November 7 - 21, 2022 -- compiled by Jeff DePree

featured on jeffdepree.com

The Via Francigena was rediscovered around the same time as the Spanish Caminos, but while the latter have exploded in popularity, the Francigena has remained relatively obscure. It starts in England, but I didn’t want to traverse the Alps in November, so I started near Lucca in Italy. Aside from the final 10-mile segment through suburban Rome, every day on this stretch is filled with ancient walled towns and beautiful Tuscan landscapes, with very minimal road-walking.

I also hiked the Cinque Terre, because I had arrived in Italy via a $10 flight to Genoa and it was on the way.


Unlike on previous European walks, I actually got rained on three days out of twelve, so it was lucky that I had brought a rain jacket, rain pants, and pack cover. The temperatures were generally pretty perfect. It typically got dark around 5, which limited me to a mere ten walking hours per day.

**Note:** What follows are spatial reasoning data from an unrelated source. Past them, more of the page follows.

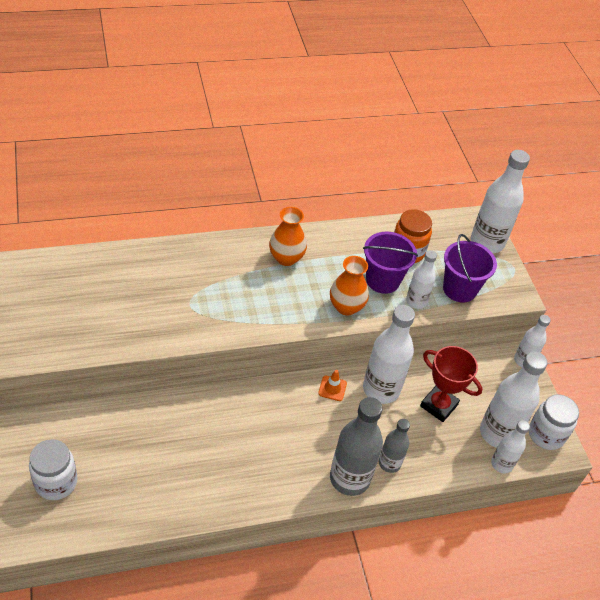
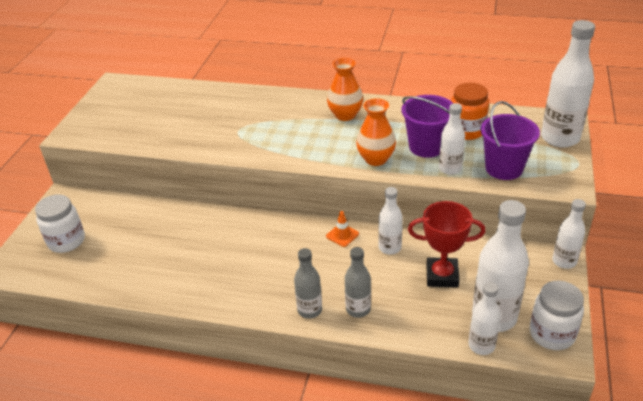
camera: 35 degrees right, 10 degrees down
(349, 478) = (309, 310): grey bottle -> grey bottle, size x0.57
(381, 389) = (390, 248): white bottle -> white bottle, size x0.57
(439, 405) = (442, 276): red trophy -> red trophy turned 60 degrees counterclockwise

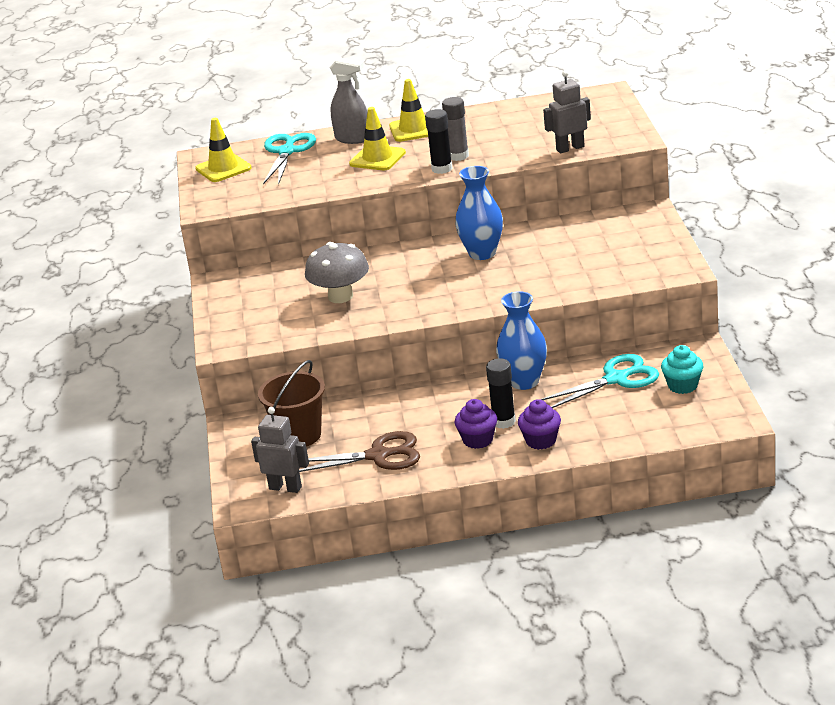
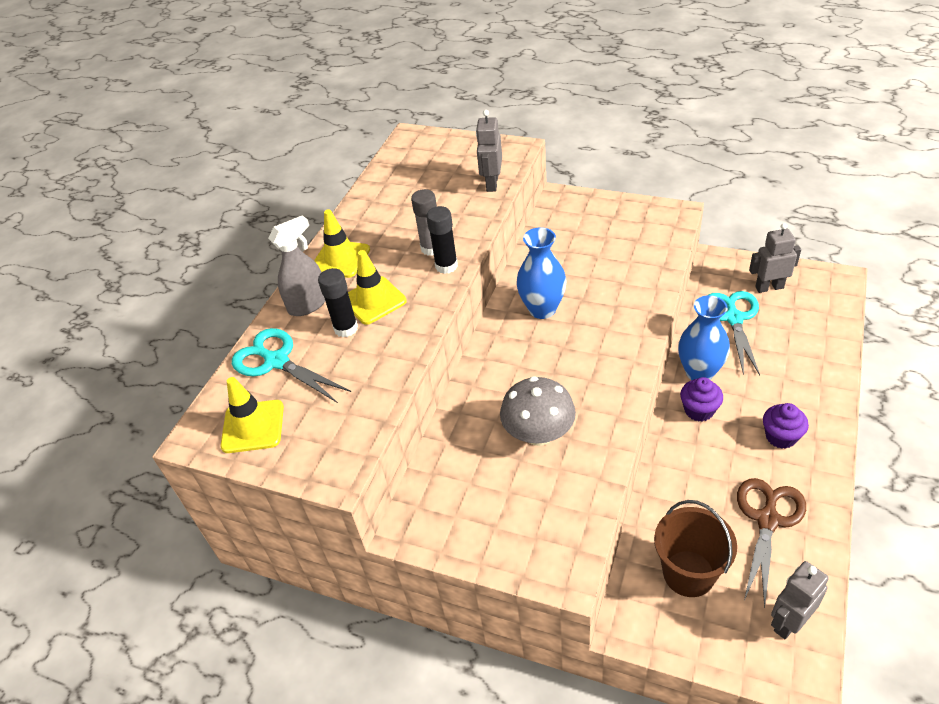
camera: 60 degrees left, 15 degrees up
(503, 421) = (759, 408): black glue stick -> black glue stick (346, 328)
(541, 441) = (806, 396): purple cupcake -> purple cupcake (699, 410)
(682, 386) = (769, 287): turquoise cupcake -> grey robot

I got the sense that there was lots of delicious Italian food to be had, but I had no idea how to order it. I was hoping for daily menus, where one could get a four-course meal of whatever was on-hand for 10 euros, but I only found a few of these. Usually, just the first course alone, with the requisite bread, water, and cover charges, would run around 15 euros for a very meager portion of pasta. I typically subsisted on pizza, which was pretty ubiquitous, and only two bucks for a hefty slice. Coffee was doled out in tiny portions for a dollar a cup. On the last day, I found a chain called 12oz coffee that prided itself on its absurdly voluminous 12oz cups.


I ran into an Australian woman who had hiked all the way from Canterbury and never paid more than $20 for a night’s stay. The cheaper options usually involve calling around and staying at monasteries. Since I was looking to work every night, I largely opted for rooms and apartments in the $30-60 range. Wifi was spotty, but I had a $25 sim that gave me 50gb for the month and worked pretty much everywhere, so I almost always had a fallback. I did stay in one convent - the nuns ignored me for three hours, but eventually gave me a massive dinner, comfy private room, and breakfast for $30.


My diet on this trip was 95% pizza-by-the-slice.

One of about fifteen boar meat shops on the main drag of this tiny walled town.

My hostel and its little truck
Random countryside castle

The truffle and porcini ravioli turned out not to be the high-calorie lunch I had sought.

Nothing better than a brief stop in the "pit of pauses",

View from my hotel's high terrace.

Couldn't find this on the menu...
A small clump of noodles, zucchini, and ginger came out to $15 after the various charges for water, bread, and service.
Typical AirBnb, with requisite stuffed snake.

"Take only pictures"
I never learned how to order most Italian food, but pizza was a reliable, cheap option.

View from AirBnb
AirBnb cat sits dumbstruck by the majesty of his view.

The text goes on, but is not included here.